Le coefficient de remplissage s’établit à 47,3% en octobre et à 52,9 % à l’international, soit une progression respective de 1,7 et 1,5 point de pourcentage en glissement annuel. En cumul annuel à fin octobre, il progresse de 0,2 point à 50,9% sur les liaisons internationales et de 1,7 point à 45,4% globalement.
2/ L’évolution des prix
Dans un contexte de croissance des volumes supérieure à celle de l’offre, les compagnies aériennes peuvent maintenir des taux de fret élevés. La recette unitaire moyenne, surcharges incluses, a de nouveau progressé de 1,2% en glissement mensuel et de 10,6% en glissement annuel au mois d’octobre, c’est-à-dire un deuxième mois consécutif d’augmentation à deux chiffres. "Le taux de fret moyen dans le fret aérien est ainsi supérieur de 49% au niveau de 2019", indique l’IATA.
Comme en septembre, la hausse est d’autant plus remarquable qu’elle s’inscrit dans un contexte de baisse du prix du carburant par rapport à 2023. Le prix du kérosène est en effet en repli de 25,7% par rapport à octobre 2023.
Les hausses sont inégalement réparties. Les prix sur l’axe Asie-Europe connaissent une progression particulièrement spectaculaire, selon notre base de données Upply. Les bonnes performances des flux intra-asiatiques et Europe-Asie se reflètent aussi dans l’évolution des taux de fret en glissement annuel.
Source : Upply Freight Index
3/ Les perspectives
La fin de l’année 2024 s’annonce favorable pour les compagnies aériennes. Le dynamisme du e-commerce continue d’alimenter la demande, en particulier dans cette période qui précède les fêtes de fin d’année. D’autre part, les facteurs de perturbations dans le transport maritime conteneurisé ne se sont pas atténués. À ces deux éléments récurrents depuis plusieurs mois est venu s’ajouter la perspective d’un durcissement de la guerre commerciale à l’échelle mondiale, compte tenu de la victoire de Donald Trump à l’élection présidentielle américaine. Le président élu n’a pas masqué sa volonté de renchérir considérablement les droits de douane surtout en provenance de Chine mais aussi du reste du monde, et de s’atteler à cette tâche dès les premiers jours de son mandat qui débutera le 20 janvier. En conséquence, les exportateurs s’activent pour expédier leurs marchandises de façon anticipée, ce qui renforce l’effet "peak season" traditionnel.

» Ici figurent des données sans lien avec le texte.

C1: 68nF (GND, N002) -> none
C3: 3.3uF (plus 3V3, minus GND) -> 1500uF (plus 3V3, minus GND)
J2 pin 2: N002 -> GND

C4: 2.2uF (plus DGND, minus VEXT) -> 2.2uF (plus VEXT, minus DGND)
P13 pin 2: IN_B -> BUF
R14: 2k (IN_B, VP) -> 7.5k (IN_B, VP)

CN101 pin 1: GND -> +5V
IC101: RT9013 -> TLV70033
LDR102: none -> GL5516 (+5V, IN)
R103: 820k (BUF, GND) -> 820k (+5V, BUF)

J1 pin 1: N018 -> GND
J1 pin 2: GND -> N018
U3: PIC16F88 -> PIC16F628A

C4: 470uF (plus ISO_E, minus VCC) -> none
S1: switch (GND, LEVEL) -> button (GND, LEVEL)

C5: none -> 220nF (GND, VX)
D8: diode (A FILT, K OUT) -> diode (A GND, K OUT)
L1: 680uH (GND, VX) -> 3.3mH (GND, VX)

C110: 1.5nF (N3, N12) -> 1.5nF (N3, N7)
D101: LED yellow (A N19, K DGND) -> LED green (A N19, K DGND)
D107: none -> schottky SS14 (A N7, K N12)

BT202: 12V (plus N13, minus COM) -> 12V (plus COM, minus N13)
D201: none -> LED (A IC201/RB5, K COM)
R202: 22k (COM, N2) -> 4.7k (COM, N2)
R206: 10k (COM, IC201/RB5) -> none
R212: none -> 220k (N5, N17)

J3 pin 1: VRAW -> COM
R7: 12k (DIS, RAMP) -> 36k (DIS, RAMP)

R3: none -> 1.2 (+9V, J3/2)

Un autre facteur entre en ligne de compte dans l’évolution du commerce avec les États-Unis : l’hypothèse d’une nouvelle grève dans les ports de la côte Est des États-Unis et du golfe du Mexique. À l’issue du précédent mouvement social, au mois d’octobre, l’accord sexennal qui régit les relations entre les entreprises de manutention et les dockers a été prorogé jusqu’au 15 janvier. Les négociations ont repris mais n’ont, à ce stade, pas encore abouti. Un nouveau conflit à partir de la 2è quinzaine de janvier n’est donc pas totalement exclu.
À plus long terme, pour l’année 2025, la croissance s’annonce de nouveau prometteuse sur le marché américain. "Nos économistes prévoient que les États-Unis dépasseront les attentes, tandis que la zone euro sera à la traîne, dans un contexte de nouveaux tarifs douaniers anticipés par l'administration Trump", indique Goldman Sachs dans un article publié le 15 novembre. Plus précisément, la banque américaine estime que le PIB des États-Unis devrait augmenter de 2,5 % en 2025, bien au-delà du consensus de 1,9 % des économistes interrogés par Bloomberg. L'économie de la zone euro devrait croître de 0,8 %, contre un consensus de 1,2 %. Les États-Unis seront donc le moteur de l’économie mondiale, car l’évolution en Chine est également source d’inquiétudes. L'inflation des prix à la consommation est tombée à 0,29 % en octobre, laissant entrevoir un ralentissement économique.